Intermediate pupils aged eleven through fourteen are organized into classes six through

eight, and high school students aged fourteen through seventeen are enrolled in classes

nine through twelve. Higher education includes technical schools, colleges, and

universities.

In terms of public expenditure, 3.5% of GDP was allocated to the entire education

sector in 2006. The state governments provide the major portion of the funds spent on

primary education. Table 1 shows that state governments contribute more than threefourths

of the total revenue expenditure on education in the country.

Table 1: Expenditure on education (2006-07: Revenue Account)8

Center States / UT (Union Territories) Total

Expenditure 311.7 1012.8 1324.5

(Rs. in billions)

Share with respect to

total (%) 23.5 76.5 100

Source: Government of India, Ministry of Human Resource Development

Table 2 compares fifteen major Indian states in terms of their expenditure on

primary, secondary (high school) and tertiary (university) education. Despite the evident

political commitment to education, we can see that public expenditure on different

education sub-sectors varies significantly between states. This phenomenon occurs

because the states have diverse social and political environments, and are at different levels of development. Also, since decentralization affects each state in a different way,

they accordingly allocate their budgets to the level of education that they deem the most

important for overall development. A striking similarity, however, that emerges from

Table 2 is that most states spend more on primary education than secondary or tertiary

education. This suggests that there is a shared understanding that there are increased

social rates of return associated with primary education, which in turn is aligned to the

MDG of providing universal primary education.

Table 2: Sectoral composition of total expenditure on education

According to the UNESCO Institute of Statistics, the number of out of school

children decreased from 30 million in 2000 to an estimated 9.6 million in 2007. This was

a significant achievement, largely due to the two decades of basic education programs

that expanded access to schools in India. However, there are still wide inter-state

disparities in the net enrolment rate (NER), which is defined as the number of students

enrolled in a level of education who belong in the relevant age group, as a percentage of

the population in that age group. An important goal of the National Policy of Education is to reduce the gap in NER across states.

India and World

India’s educational achievements have had mixed success. On the down side,

India has 46 per cent of the world’s illiterates, and is home to a high proportion of the

world’s out-of-school children and youth. Absenteeism and low accountability of

teachers is also perceived as a major problem across the country (Ramachandran 2005).

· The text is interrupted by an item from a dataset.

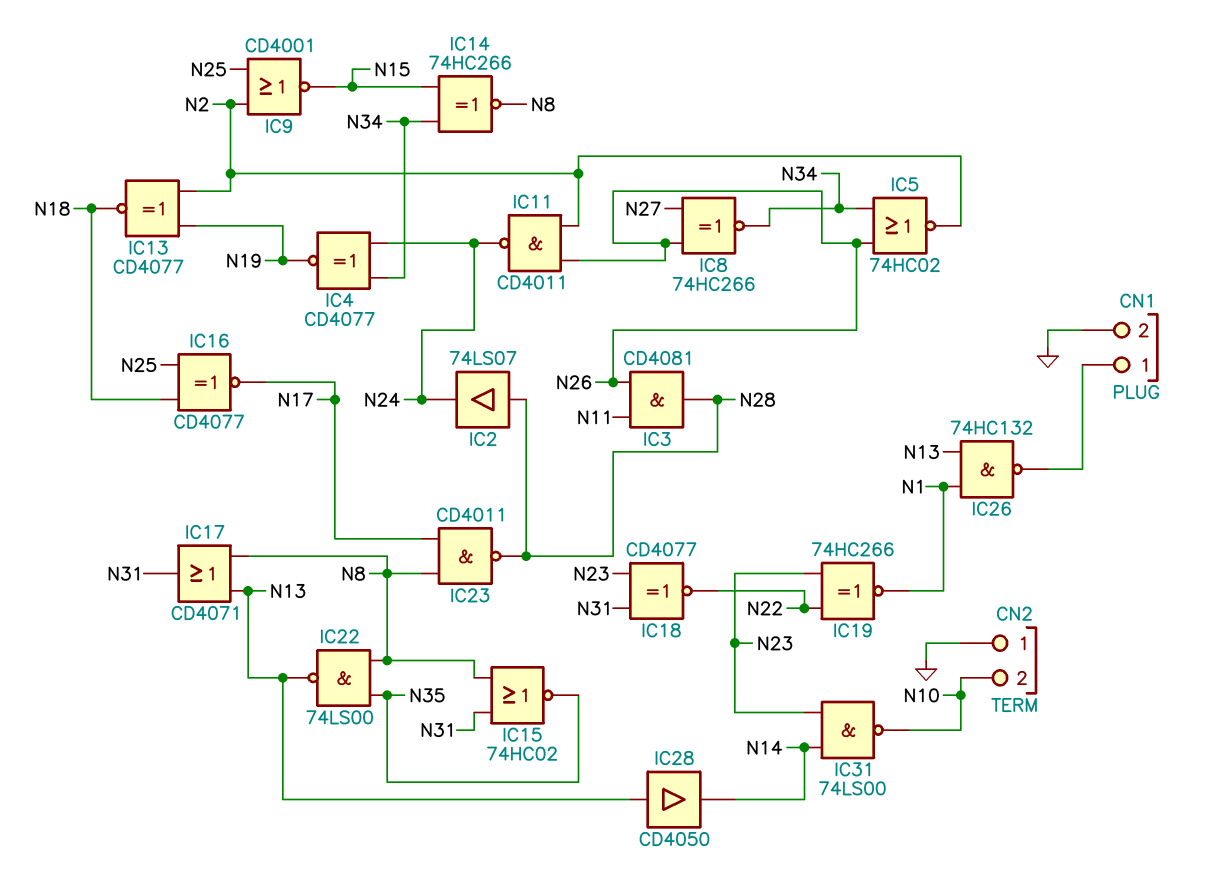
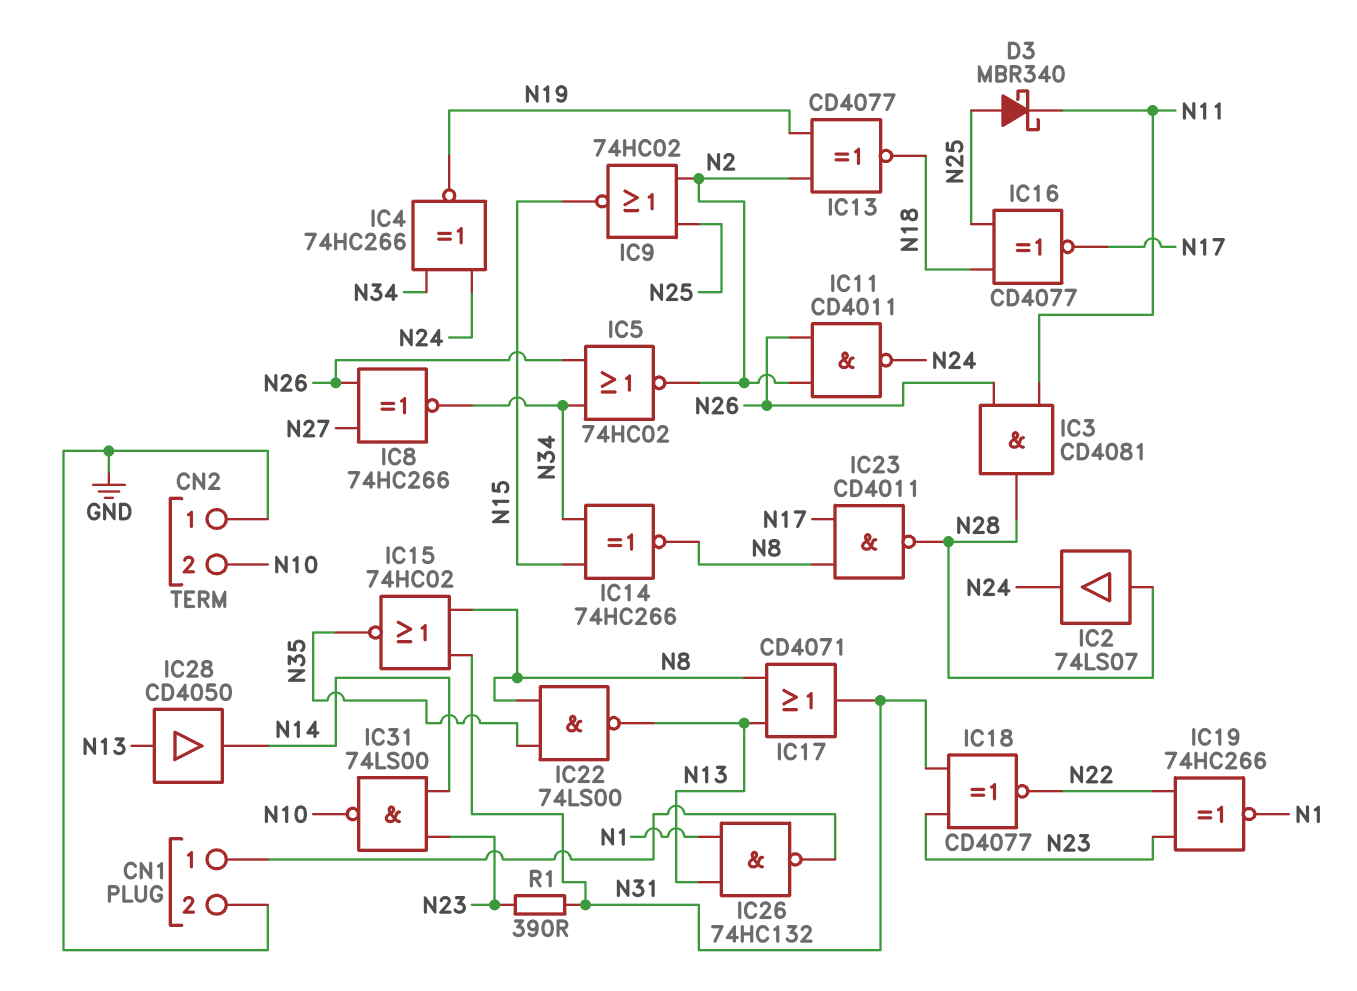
D3: none -> schottky MBR340 (A N25, K N11)
IC4: XNOR CD4077 (in N24, in N34, out N19) -> XNOR 74HC266 (in N24, in N34, out N19)
IC9: NOR CD4001 (in N2, in N25, out N15) -> NOR 74HC02 (in N2, in N25, out N15)
R1: none -> 390 (N23, N31)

On a more positive note, it has made encouraging recent progress in raising schooling

participation (UNESCO). Table 4 presents India’s adult male and female literacy rates

alongside equivalent figures for its regional neighbors, as well as for countries in the

BRIC grouping (Brazil, Russian Federation, India and China) – countries with which

India is increasingly compared. While India does well compared to Bangladesh and

Pakistan, it falls substantially behind all the other BRIC countries and Sri Lanka, and is

also behind the average for developing countries. Indeed, it is striking that its overall

adult literacy rate is similar to – and female adult literacy rate lower than – that of Sub-

Saharan Africa. India’s male and female adult literacy rates are around 22 percent and

36.5 percent lower than those of China, another emerging "superpower". Further, India

lags behind the average global literacy rate by a little more than 21%.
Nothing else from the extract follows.